Job 3 Commentary


Job’s bitterness (3:1-26)

The long silence breaks when Job curses the day of his birth. He wishes he had never been born (3:1- 7). He would like sorcerers also to curse that dark day. If they have power over the mythical sea monster Leviathan, they should have power to declare the day of his birth a day of darkness and sorrow, a day on which no person should have been born (8-10). If he had to be born, he wishes he had been stillborn.

Then he would have gone straight to the place of the dead (11-16). Death releases all people from the sufferings of life, whether old or young, rich or poor, good or bad, kings or prisoners, masters or slaves (17-19).

Life only increases Job’s misery.
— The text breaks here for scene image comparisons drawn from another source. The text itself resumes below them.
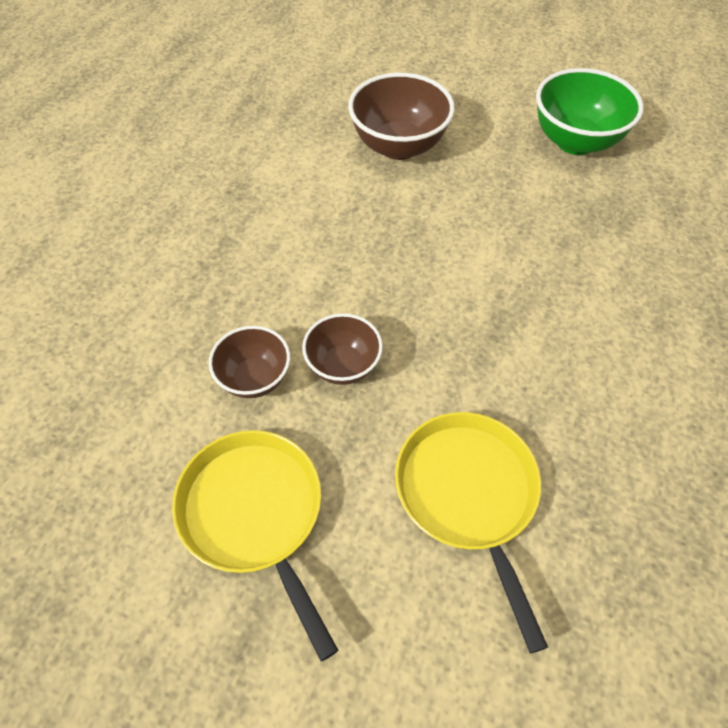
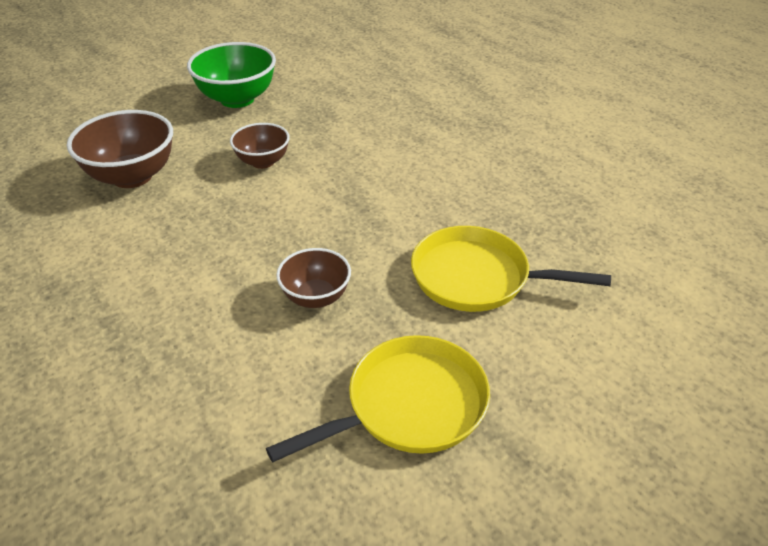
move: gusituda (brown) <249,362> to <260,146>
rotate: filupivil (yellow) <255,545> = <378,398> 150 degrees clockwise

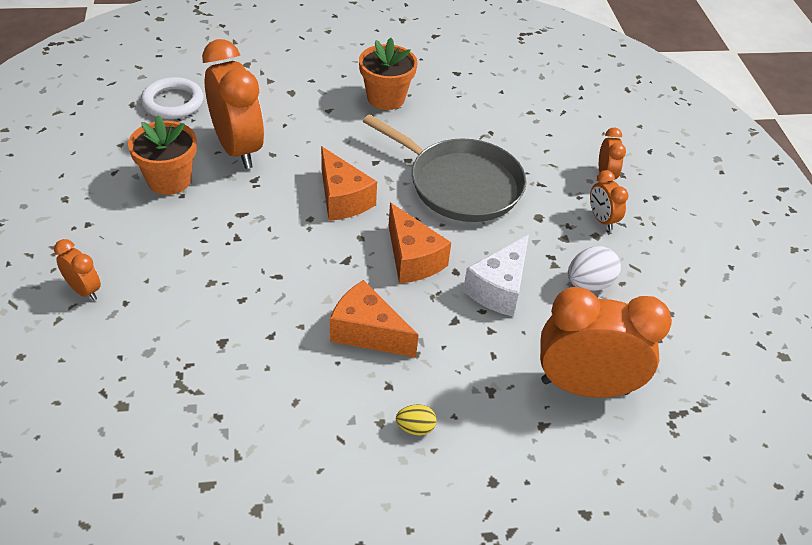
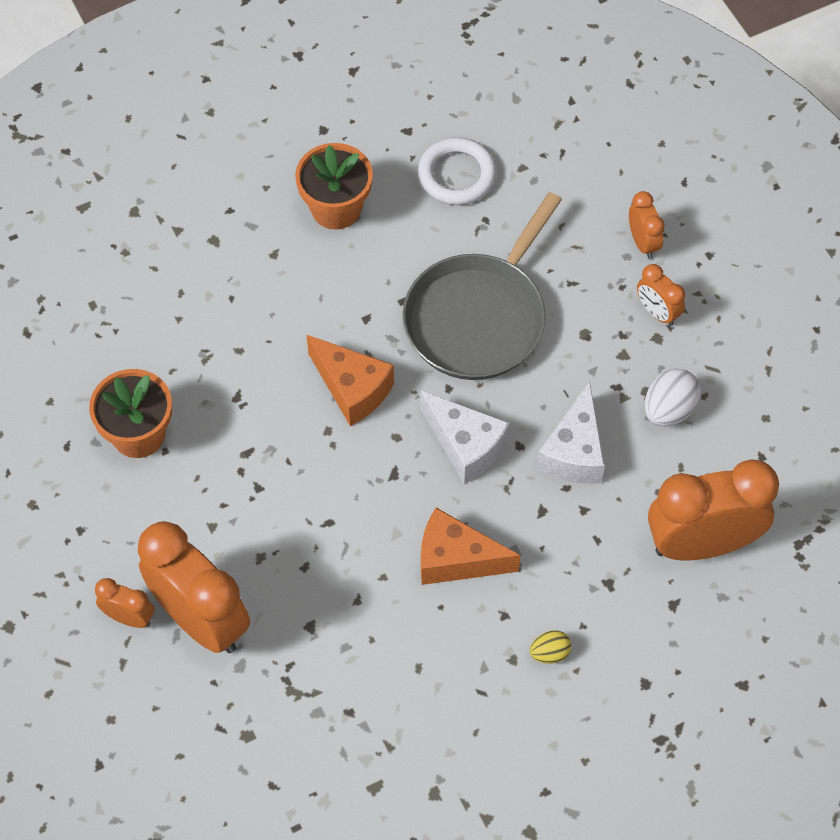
move: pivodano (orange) <233,104> to <194,587>; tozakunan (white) <172,98> to <457,171>
recolor: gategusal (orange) <420,243> to gategusal (white) <465,437>
rotate: filupivil (grey) <444,168> = <482,286> 105 degrees clockwise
He feels that he would be better dead than alive, better in darkness than in light. It is a cruel mockery when the sole purpose of life seems to be to make him conscious of his distress, the sole purpose of light to show him how horrible are his sufferings (20-24).

Yet Job’s suffering is more than physical. The inner conflict is more tormenting. According to what he has always believed, his great suffering means that he must be a great sinner, but he knows he is not. What he has always dreaded has apparently come true: he is cut off from God and he does not know why (25-26).

The debate

Although we shall see that in the end Job is proved right, this does not mean that everything he says during the debate is true (cf. 6:26; 42:1-6). Likewise, although the book will show that the arguments of the three friends are not the answer to Job’s suffering, this does not mean that everything they say is wrong.

The chief fault of the three friends is that they try to explain all the facts of human suffering on the basis that suffering is always the result of personal sin. Certainly, it sometimes is, but the special knowledge we are given in Chapters 1 and 2 of God’s control of events shows us that this is not always the case. No one can be certain of the underlying reason for another person’s suffering.

Also, amid all the friends’ words of advice there is no real sympathy for Job, and no acknowledgment of the remarkable patience and humble submission to God that he has already shown (see 1:21; 2:10).

They firmly believe their traditional theories, but they have never been in Job’s position where they can test those theories in practice. They are in the dangerous position of having religious beliefs without corresponding personal experience. While they talk about God, Job talks to God.